BALTIMORE — Derrick Chase couldn’t help but smile as he sat at the end of a line of African Americans playing drums in unison.
“The drum is the foundation of us as people, so whenever we gather we’re gathered by the drum,” Chase told WMAR.
Next to him a young boy using a rain stick, all the people in the line dressed in traditional African garb.
In front of them people dancing and singing, a far cry from the world their ancestors found when they were brought to the harbor at Fells Point.
The bars and restaurants that now line the streets were spaces where slaves were shackled and sold.
“Us giving to the ancestors, because if they don’t survive the Middle Passage, if they don’t survive the 399 years of the Sojourn than we’re not here,” Chase said.
Tuesday night, 400 years ago to the day, from when Chase said the first slaves from Africa came to Virginia.
“The first Africans came to America in the holes of ships to begin what would be the sojourn of making what we call America into America,” said Chase.
Michael Scott said the event is a part of a movement across the country to commemorate a path that still has a long way to go, including an effort by the United Nations.
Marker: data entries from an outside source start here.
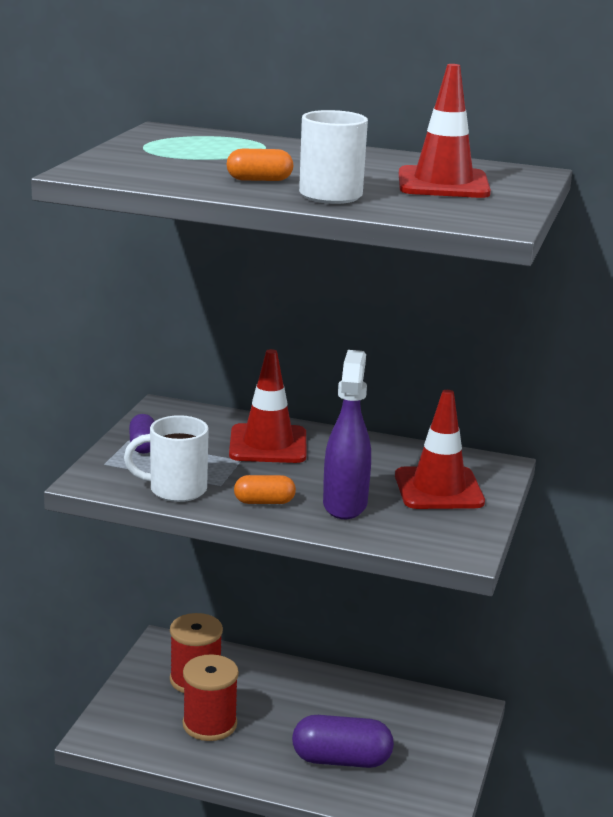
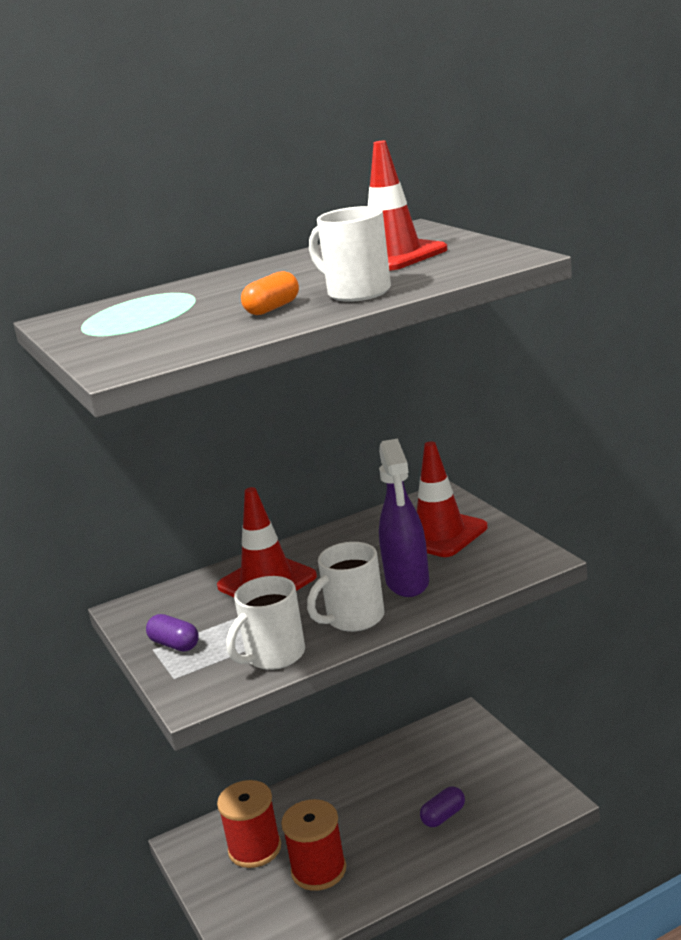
camera: 40 degrees left, 0 degrees up
(264, 502) = (353, 619): orange capsule -> white mug
(341, 760) = (443, 816): purple capsule -> purple capsule, size x0.55
(345, 504) = (407, 583): purple spray bottle -> purple spray bottle turned 150 degrees counterclockwise

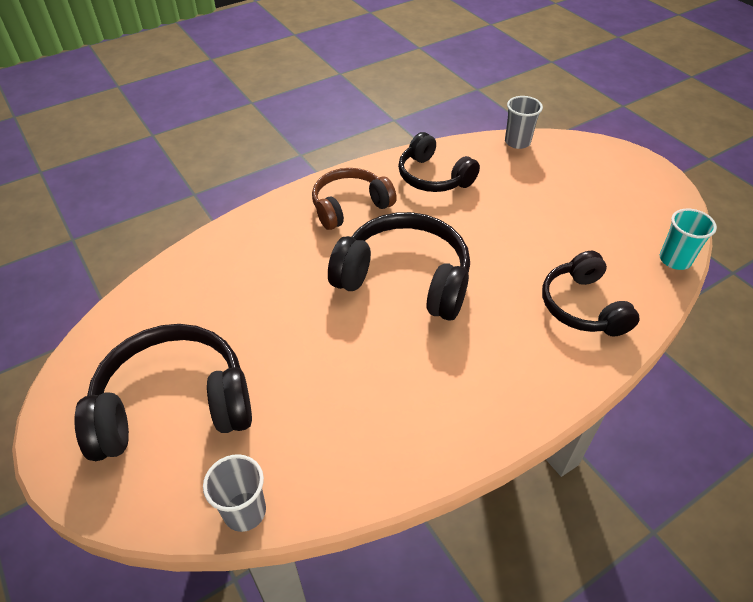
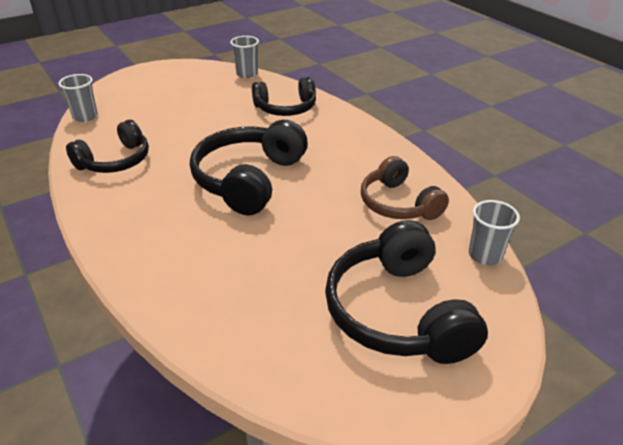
camera: 90 degrees left, 10 degrees down
(350, 206) = (140, 211): brown headphones -> brown headphones (398, 204)
(675, 260) = (247, 74): turquoise cup -> grey cup

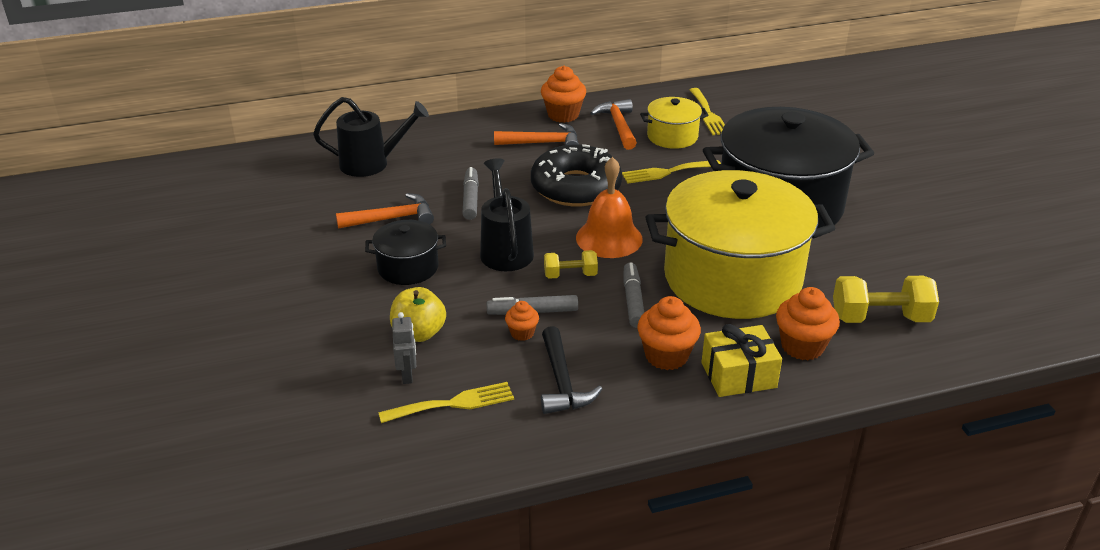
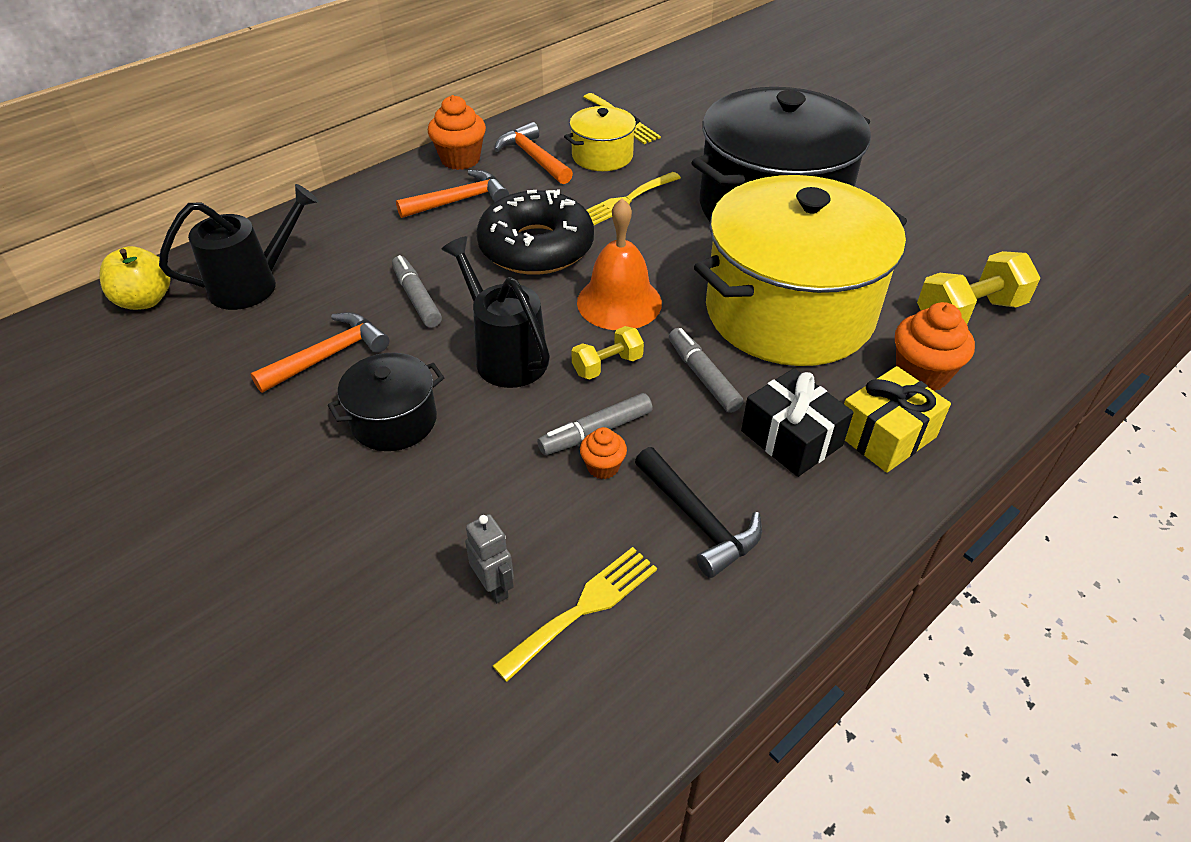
camera: 25 degrees left, 10 degrees up
(419, 333) = (469, 515): yellow apple -> yellow apple (145, 300)
(666, 356) = (791, 438): orange cupcake -> black gift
“The Ports Marking Project commemorates Ports of Call for the Transatlantic Slave Trade all over the world,” said Scott. “Places where they started and disembarked, Baltimore was one of those ports.”’
Over 400 years from slavery to Jim Crow, and now still facing oppression and injustice.
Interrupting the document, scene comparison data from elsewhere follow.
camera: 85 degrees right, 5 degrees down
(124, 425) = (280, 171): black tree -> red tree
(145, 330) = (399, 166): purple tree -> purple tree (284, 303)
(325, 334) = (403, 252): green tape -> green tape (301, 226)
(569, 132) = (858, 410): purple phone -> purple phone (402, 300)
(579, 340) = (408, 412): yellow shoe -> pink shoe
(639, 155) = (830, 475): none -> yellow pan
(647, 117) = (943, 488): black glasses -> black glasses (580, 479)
“Baltimore was the industrial capital so a lot of the labor of the African Slaves were organized around here,” Chase said. “It was this place called Baltimore that helped turn America into the super power that she eventually would become.”
Nneka Nnamdi said that part of the healing from the injustice is learning more about the past.
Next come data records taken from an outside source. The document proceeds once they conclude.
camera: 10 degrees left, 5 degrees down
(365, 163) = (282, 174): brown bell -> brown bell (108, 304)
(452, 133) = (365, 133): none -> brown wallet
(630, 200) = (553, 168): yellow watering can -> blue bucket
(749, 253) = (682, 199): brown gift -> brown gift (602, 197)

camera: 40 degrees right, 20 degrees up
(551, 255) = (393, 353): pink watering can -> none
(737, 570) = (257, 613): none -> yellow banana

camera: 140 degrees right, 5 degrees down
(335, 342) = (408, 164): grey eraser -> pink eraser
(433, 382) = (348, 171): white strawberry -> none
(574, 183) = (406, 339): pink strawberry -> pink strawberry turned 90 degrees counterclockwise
“We hope that people, our people specifically really begin to learn the history of African people prior to the colonial period and prior to enslavement because it helps to inform what we need to be doing in the work today,” Nnamdi said.
Nnamdi encourages people to look into their lineage and to not let the dismantling of their ancestors stop them from finding out their truth.
“We were picked because we were skilled craftspeople,” Nnamdi said. “We were picked because we were mathematicians and scientists and basket makers. We were targeted specifically.”
They ended the night when the group put offerings into the water for the spirits of the Africans that didn’t survive the journey.